Статистический закон позволяет установить значение интересующей нас величины, наиболее часто встречающееся в процессе проведения исследования. Необходимо отметить, что использование профессионального жаргона зачастую маскирует особенности установления законов, их смысл и роль. Так, любому физику знакомы «статистики» Максвелла – Больцмана, Бозе – Эйнштейна, Ферми – Дирака. Строго говоря, это не какие-то непонятные «статистики», а статистические законы, теоретически полученные в соответствии с описанной выше процедурой установления закона. И на самом деле понять их можно только в результате воспроизведения этой процедуры.
Чрезвычайно важно понимание того обстоятельства, что в статистическом законе, являющемся таковым в строгом смысле слова, следствием является единственное значение исследуемой величины, соответствующее конкретным условиям измерения (в частности, пространственно-временным). Процедура установления этого значения при обработке результатов эксперимента и его корректность обеспечиваются методами математической статистики. Математическая статистика – раздел математики, рассматривающий методы систематизации и обработки результатов измерений в системах, состоящих из большого числа элементов, характеризующихся случайным, с точки зрения наблюдателя, поведением.

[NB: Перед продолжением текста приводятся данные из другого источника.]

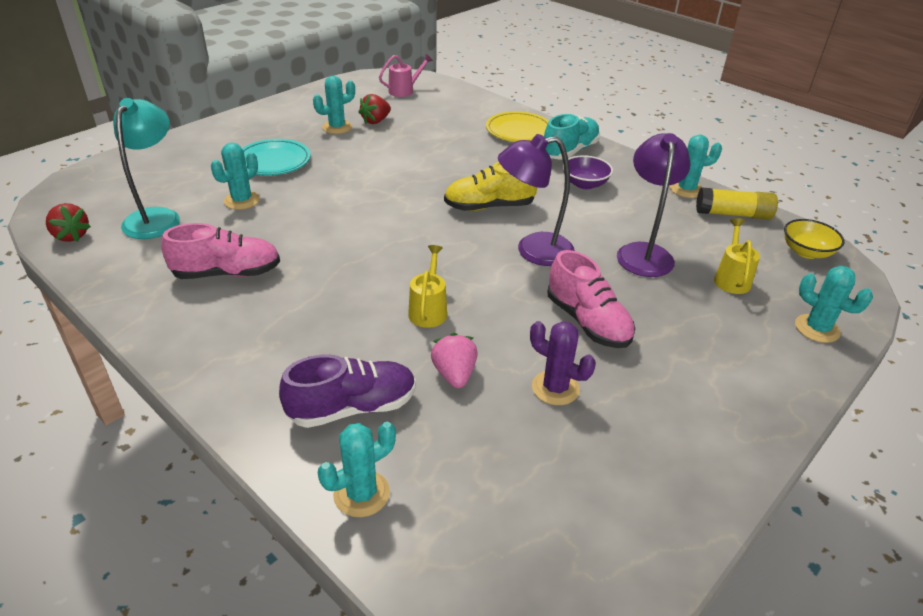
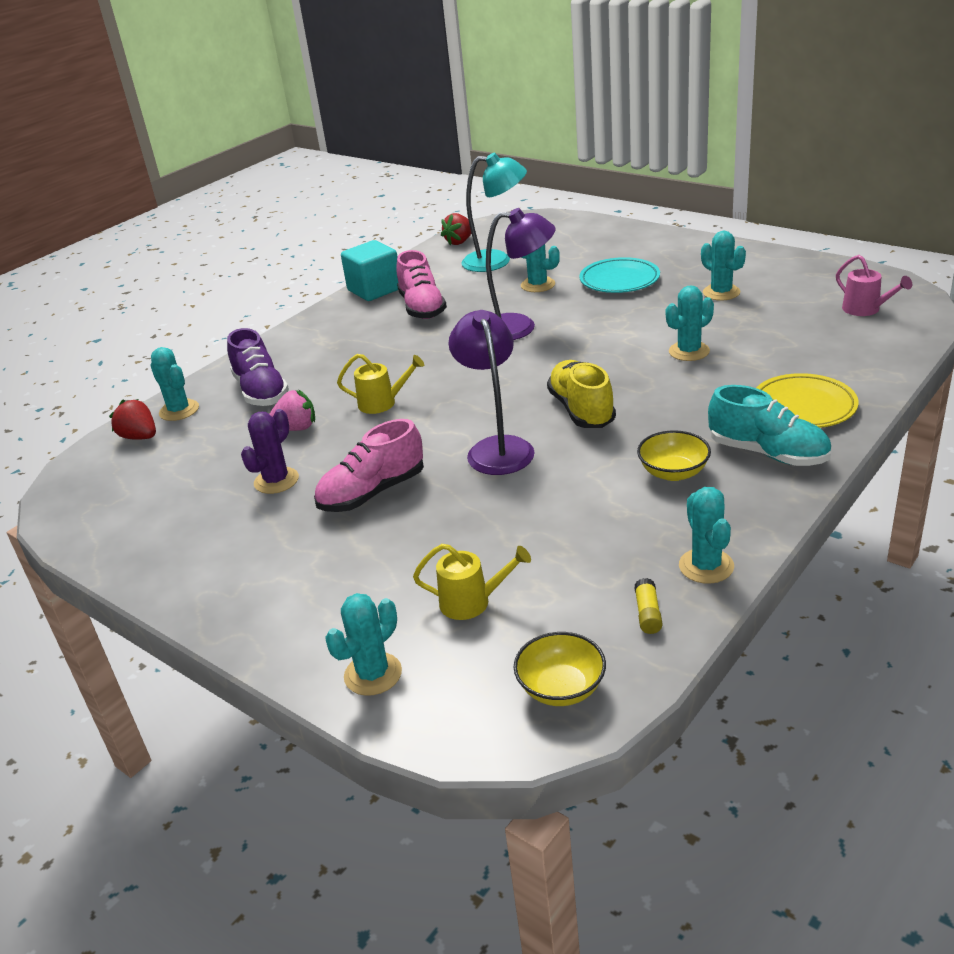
camera: 90 degrees right, 5 degrees down
(142, 306) = (374, 290): none -> turquoise cube
(375, 121) = (755, 309): red strawberry -> red strawberry (140, 437)
(423, 153) = (689, 351): none -> turquoise cactus
(584, 184) = (673, 472): purple bowl -> yellow bowl
(644, 252) = (515, 527): purple lamp -> purple lamp (520, 327)
(733, 214) = (648, 613): yellow glue stick -> yellow glue stick, size x0.51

Статистический закон, обеспечивая надежность и достоверность единственного (среднестатистического) значения величины, характеризующей обсуждаемую модель системы, не может самостоятельно описывать пространственно-временное поведение системы (здесь имеется в виду любое пространство) и, следовательно, не обладает прогностическими возможностями. Такие возможности появляются при рассмотрении совокупности последовательных относительно [предполагаемой] причины явления статистически установленных значений измеряемой величины. Эти значения, как и значения величины-аргумента, характеризующей причину, строго определены. Следовательно, получаемый таким образом закон является принципиально детерминистским. В частности, он может быть выражен аналитической модельной функцией в соответствии с рассмотренной в предыдущем разделе процедурой установления закона. И здесь еще раз необходимо обратить внимание на то, что все сказанное относится к измерениям статистических ансамблей, отличающихся как сущностной случайностью поведения составляющих их элементов, так и случайностью, связанной с процессом проведения измерений.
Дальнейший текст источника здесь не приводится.